The release of oil has been stopped. “It is completely contained and under control,” said state environment geologist Kris Roberts. “They got very lucky.”
The rupture in the 20-year-old pipeline may have been caused by corrosion.
Eric Haugstad, Tesoro’s director of contingency planning and emergency response, said the hole was a quarter-inch in diameter. Tesoro officials were investigating what caused the hole in the 6-inch-diameter steel pipeline that runs underground about 35 miles from Tioga to a rail facility outside of Columbus, near the Canadian border. The company estimated the cleanup would cost $4 million.
Gov. Jack Dalrymple, who says he wasn’t even told about what happened until Wednesday night, said the state is now investigating its procedures for reporting spills.
“There are many questions to be answered on how it occurred and how it was detected and if there was anything that could have been done that could have made a difference,” Dalrymple said Thursday, when questioned at a news conference on a separate topic.
“Initially, it was felt that the spill was not overly large,” Dalrymple said. “When they realized it was a fairly sizable spill, they began to contact more people about it.”
Jensen said he had harvested most of his wheat before the spill, but the land is no longer usable for planting.

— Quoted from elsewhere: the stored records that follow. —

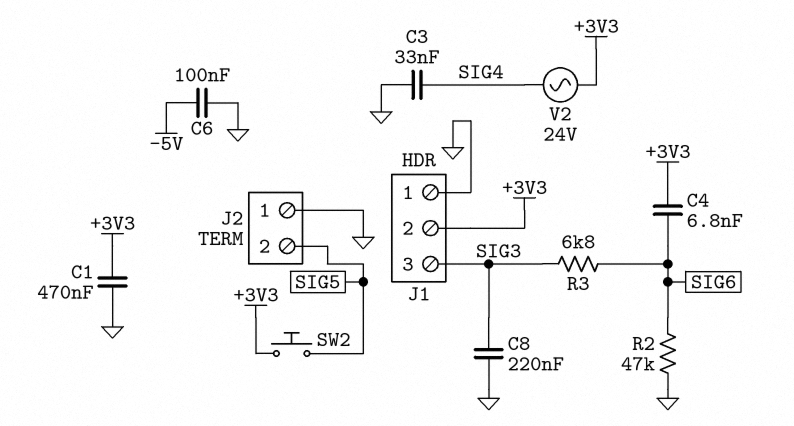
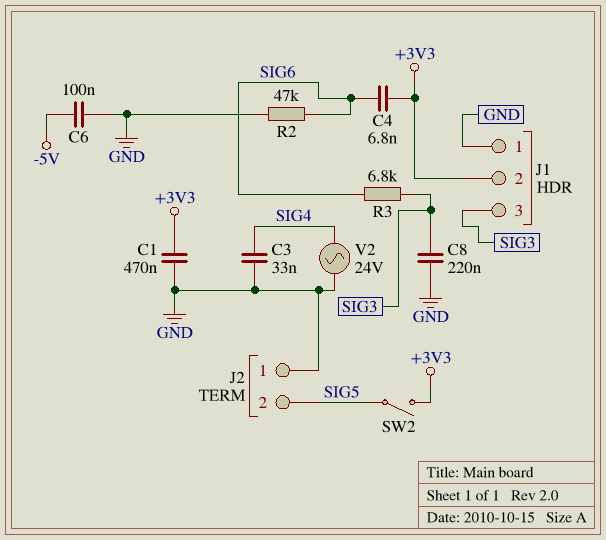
SW2: button (+3V3, SIG5) -> switch (+3V3, SIG5)
V2: AC 24V (+3V3, SIG4) -> AC 24V (GND, SIG4)

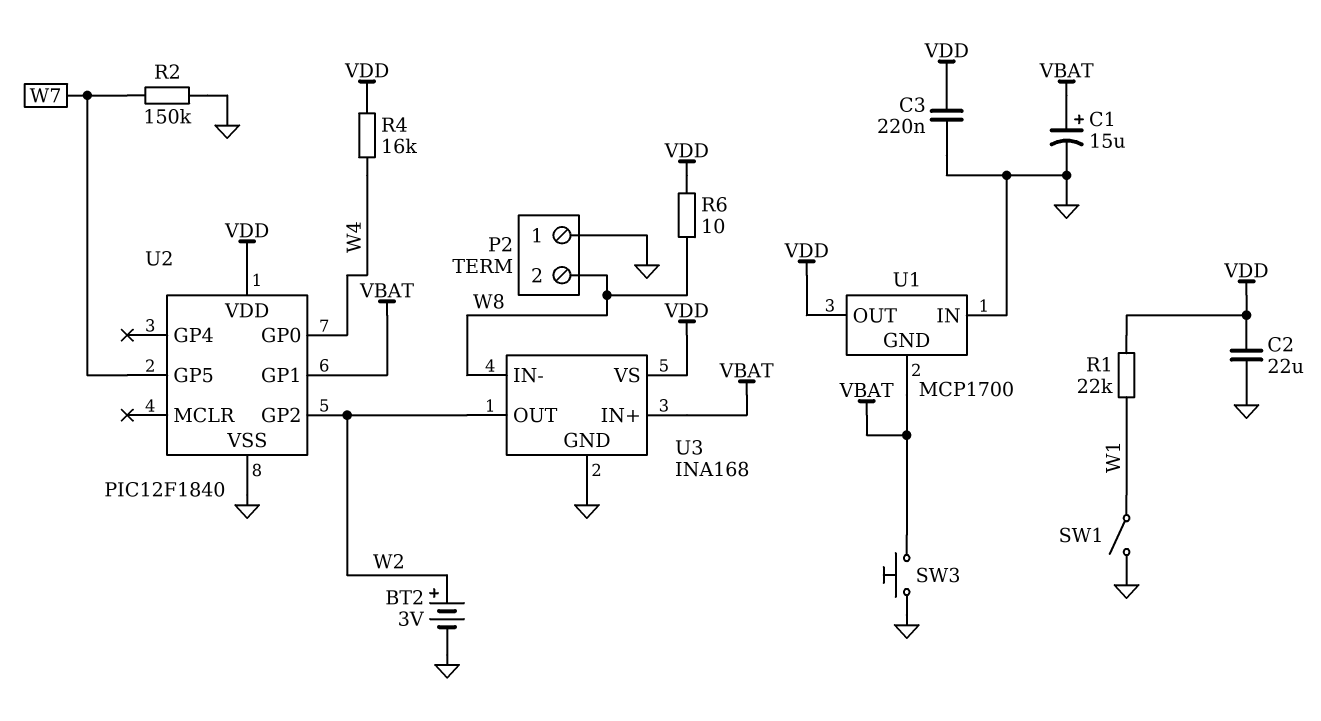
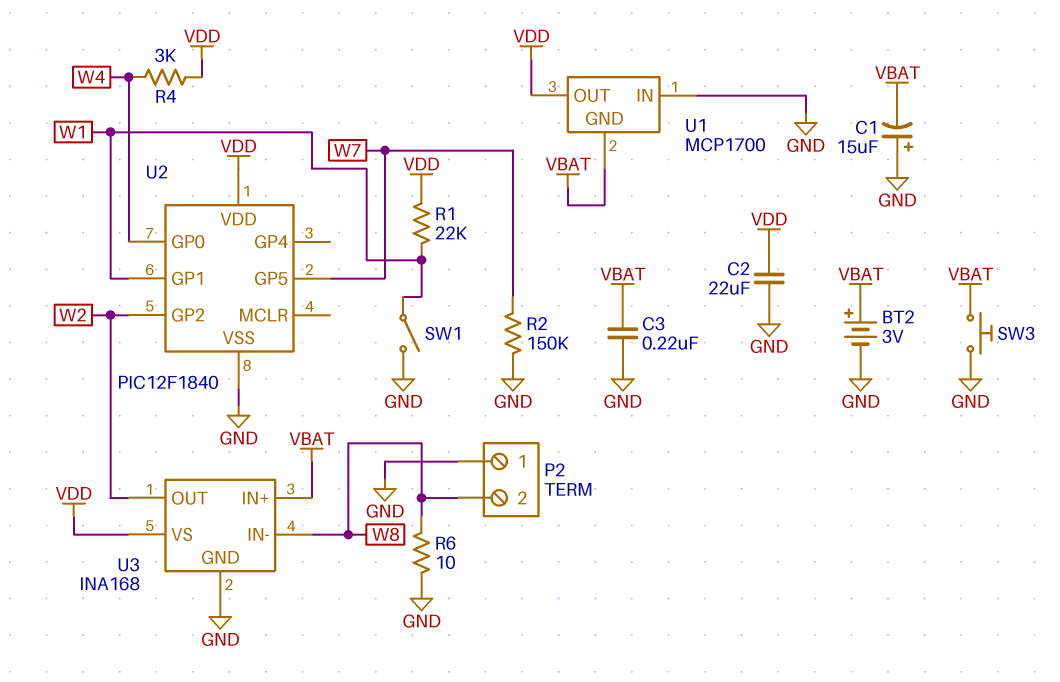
BT2: 3V (plus W2, minus GND) -> 3V (plus VBAT, minus GND)
C1: 15uF (plus VBAT, minus GND) -> 15uF (plus GND, minus VBAT)
C3: 220nF (GND, VDD) -> 220nF (GND, VBAT)
R4: 16k (VDD, W4) -> 3k (VDD, W4)
R6: 10 (VDD, W8) -> 10 (GND, W8)
U2 pin GP1: VBAT -> W1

“We expect not to be able to farm that ground for several years,” he said.
Tesoro Logistics, a subsidiary of the San Antonio-based company that owns and operates parts of Tesoro’s oil infrastructure, said in a statement that the affected portion of the pipeline has been shut down.
“Protection and care of the environment are fundamental to our core values, and we deeply regret any impact to the landowner,” Tesoro CEO Greg Goff said in a statement. “We will continue to work tirelessly to fully re-mediate the release area.”
Wayde Schafer, a North Dakota spokesman for the Sierra Club, said the spill is an example of the lack of oversight in a state that has exploded with oil development in recent years.
“We need more inspectors and more transparency,” Schafer said. “Not only is the public not informed, but agencies don’t appear to be aware of what’s going on and that’s not good.”